The Oven Method (When You Have No Dryer)

An oven works as a one-time emergency dry but with two warnings. First, set the oven to the lowest temperature it can hold — most home ovens run 80 °C minimum, which is too hot for PLA. Second, the oven must be a convection oven; static-air ovens have hot spots that locally exceed the displayed temperature and can warp the spool. Third, never use an oven that has cooked food recently — flour, oil, and food residue contaminate the filament.

The procedure: place the spool on a foil-lined sheet, set convection bake to 50 °C for PLA, 65 °C for PETG, 75 °C for ABS/ASA. Bake for the time in the table above. Check the spool every 30 minutes for the first 2 hours — if the spool starts to warp or the filament feels tacky, stop immediately. The oven method is fine as a one-time recovery for a wet spool you must use today; do not use it as your regular drying method. A $40 dehydrator-based or dedicated filament dryer is safer and uses far less electricity per cycle.

For nylon, PA-CF, PC, and PC-CF, drying once before printing is not enough — the spool re-absorbs water from the room while printing if exposure exceeds 4–6 hours. The solution is to print directly from the heated dry box. Most dedicated filament dryers (Sunlu S2, Polymaker PolyDryer, Eibos Cyclopes) have a filament guide hole that lets you feed material from the heated chamber to the printer’s extruder without ever exposing it to room air.

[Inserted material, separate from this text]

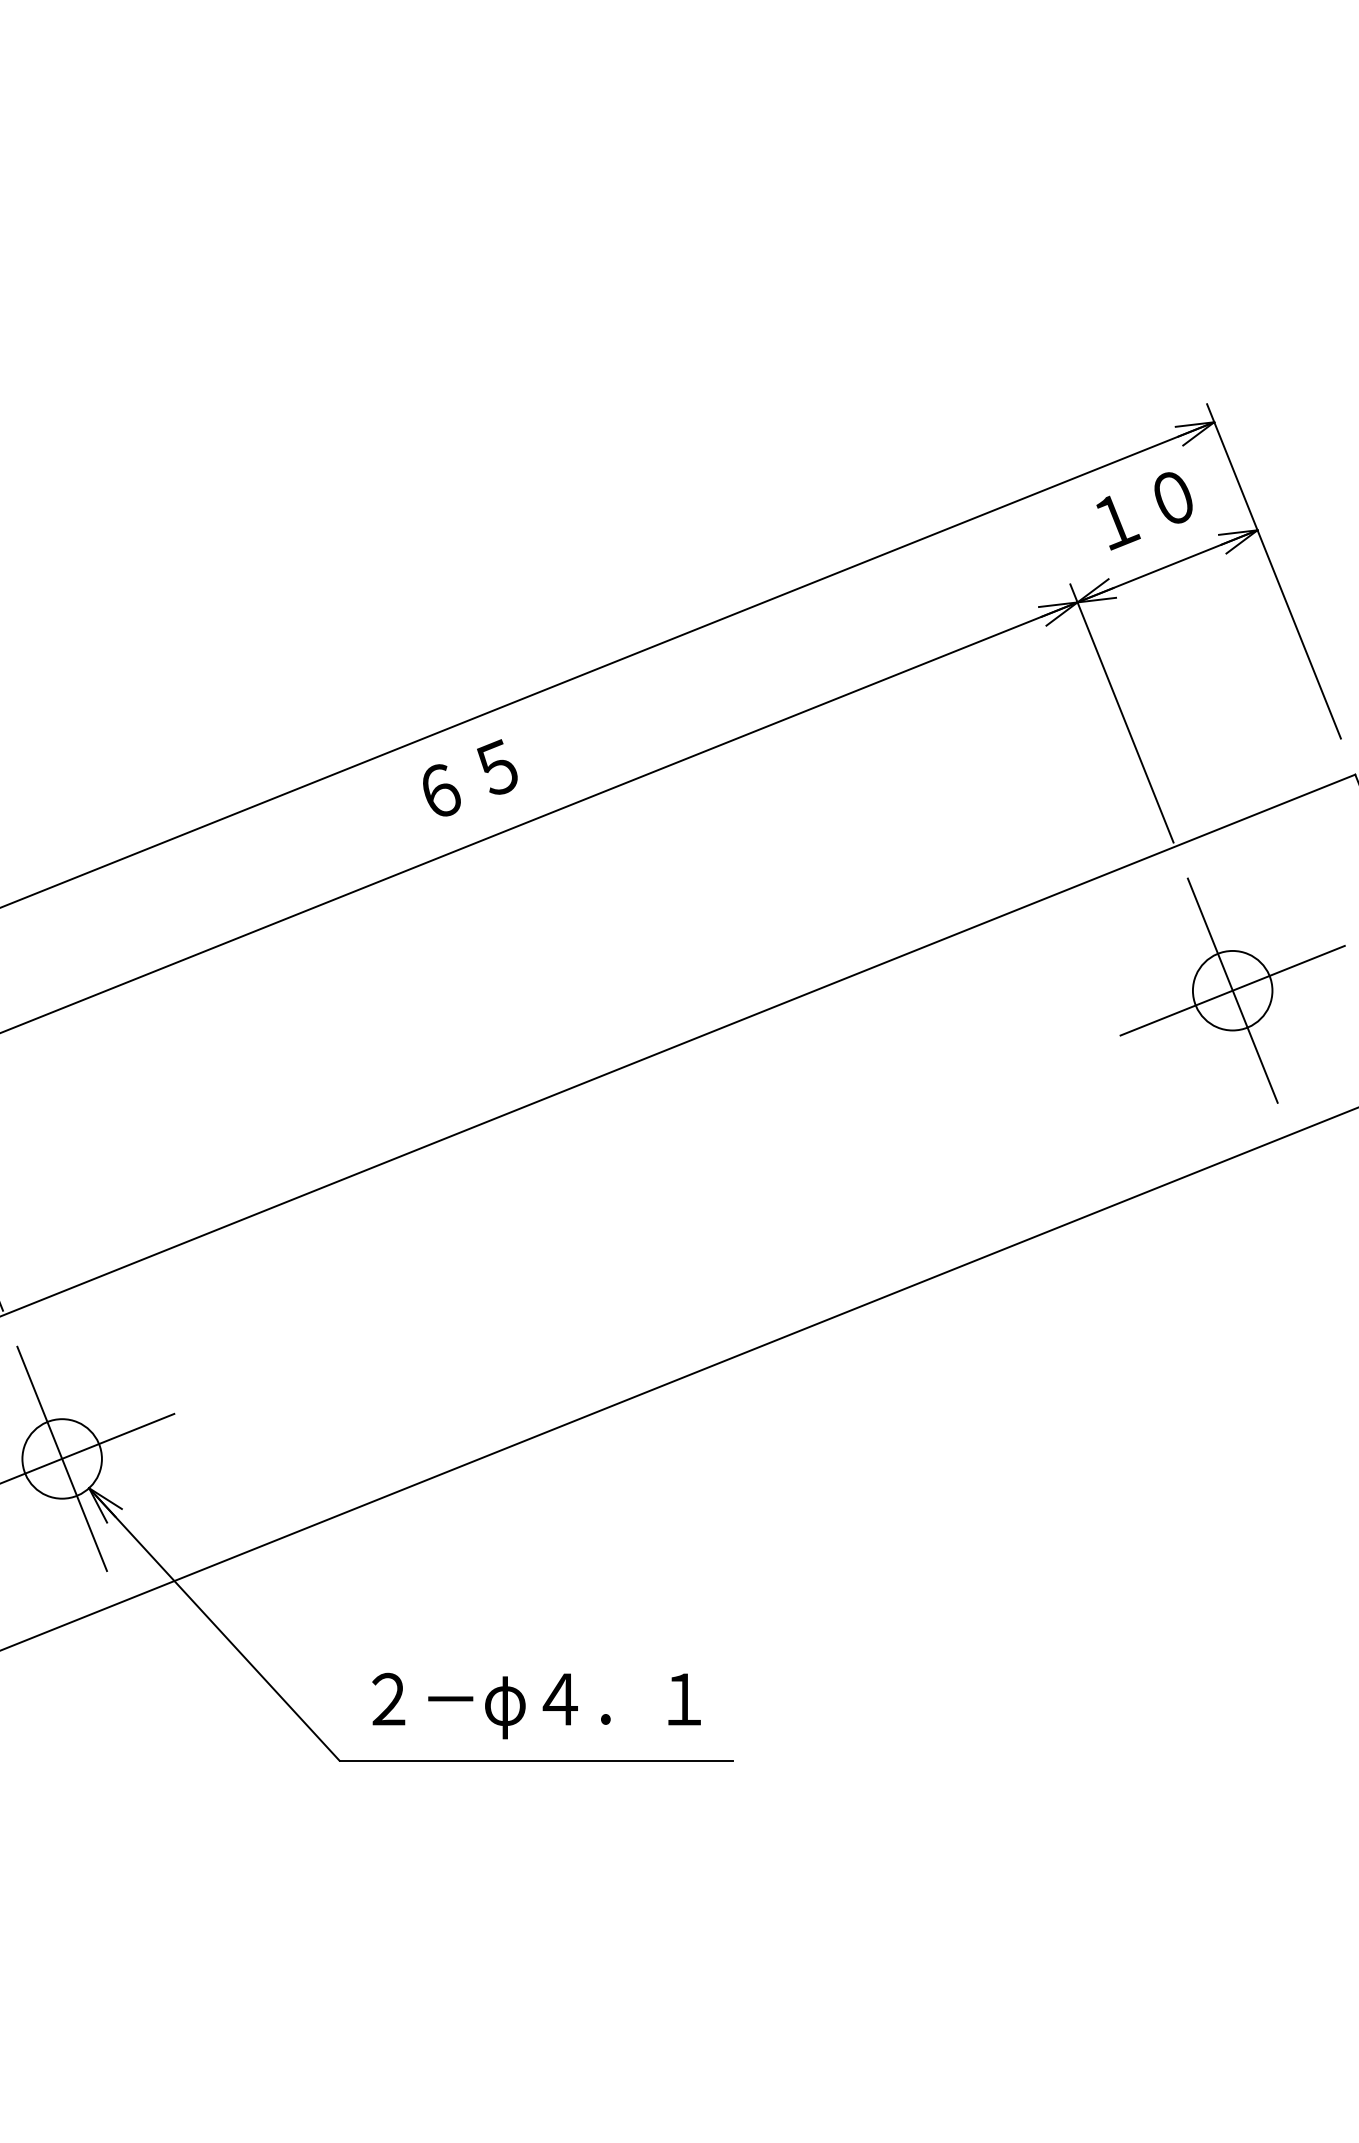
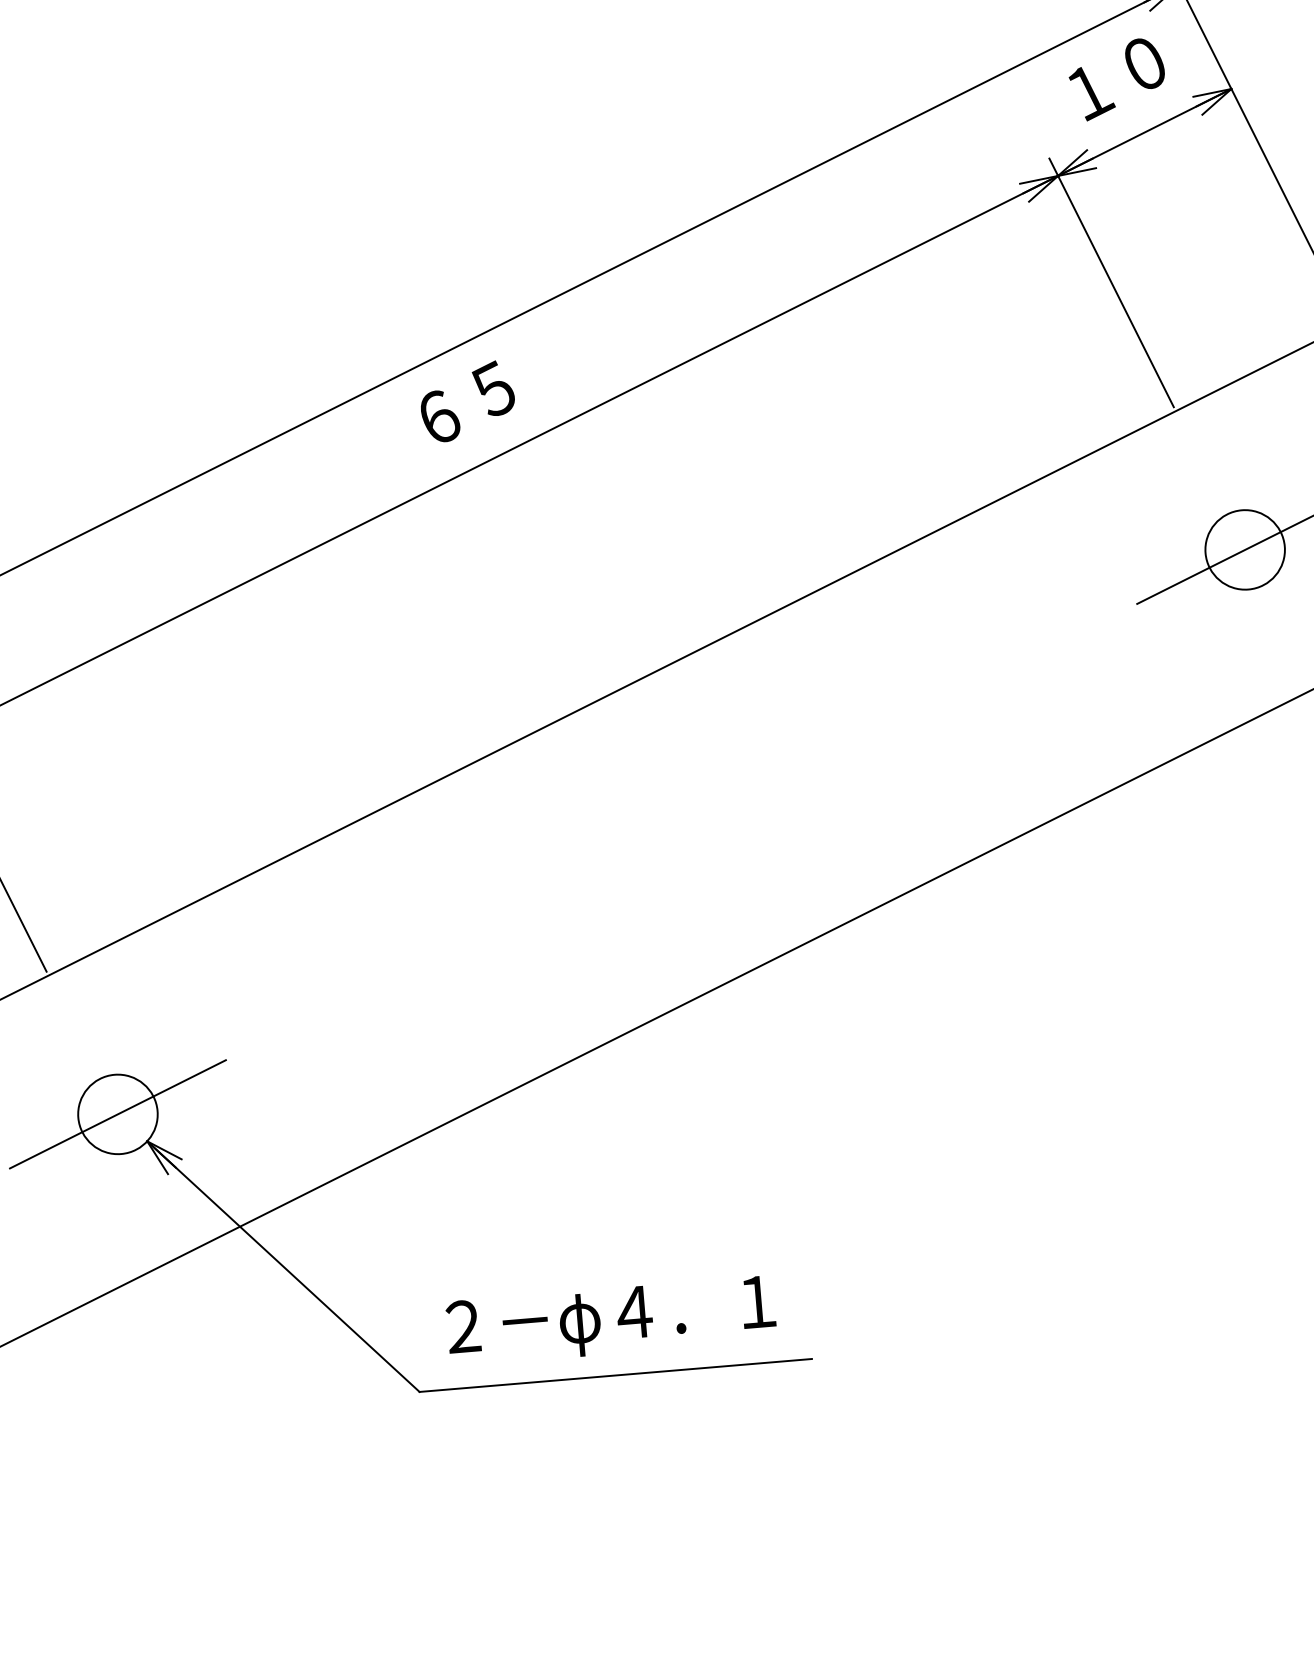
line: (1232, 990) -> (1244, 549), removed
line: (62, 1458) -> (118, 1113), removed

For Bambu printers, there is also the AMS HT — a heated multi-spool storage that maintains 50–80 °C ambient on stored spools. The X1C and P1S support the AMS HT and the result is print-from-heated-storage workflow that handles PA-CF and PC reliably. For other printers, a Sunlu S2 or PolyDryer Box positioned next to the printer with the filament feeding through a PTFE tube is the practical setup. Our printer buyers guide covers AMS compatibility.

Filament dryer positioned next to a 3D printer with the filament feeding from inside the heated chamber through a PTFE tube directly to the printer extruder

Frequently Asked Questions

How long should I dry 3D printer filament?

4–6 hours for PLA at 50 °C. 6–8 hours for PETG at 65 °C. 8–12 hours for nylon and PA-CF at 80 °C. Severely wet filament needs double the time. Past the maximum is wasted electricity.

What temperature should I dry PLA?

45–50 °C maximum. PLA softens above 60 °C — drying too hot causes the spool to warp and the filament to fuse to itself. Most filament dryers default to a PLA preset around 45 °C, which is correct.

Can I dry filament in an oven?

Yes, in a convection oven set to the correct temperature for the material. Static-air ovens have hot spots and can warp spools. Use the oven only as an emergency recovery, not a regular drying method.

How do I know if my filament is wet?

Visible stringing on a temperature tower, popping or sizzling sounds during printing, rough orange-peel surface, or weak layer adhesion. The simplest test is print a temperature tower; if it is stringy at every temperature, the filament is wet.

Do I need a dedicated filament dryer?

Recommended but not required. Dedicated dryers ($40–80) are safer than oven methods and use less electricity per cycle. A converted food dehydrator with a spool tray is a budget alternative for under $40.

How long does dry filament stay dry?

Sealed in original packaging with desiccant: 1–2 years. In a dry box with active desiccant: 2–3 months. Open on a shelf at 50% humidity: 24–48 hours for nylon, 1–2 weeks for PETG, 1–2 months for PLA before noticeable issues.

Can I print directly from a filament dryer?

Yes. Most dedicated dryers have a filament feed guide so the spool can stay heated while printing. This is essential for nylon and PA-CF, which re-absorb moisture during long prints.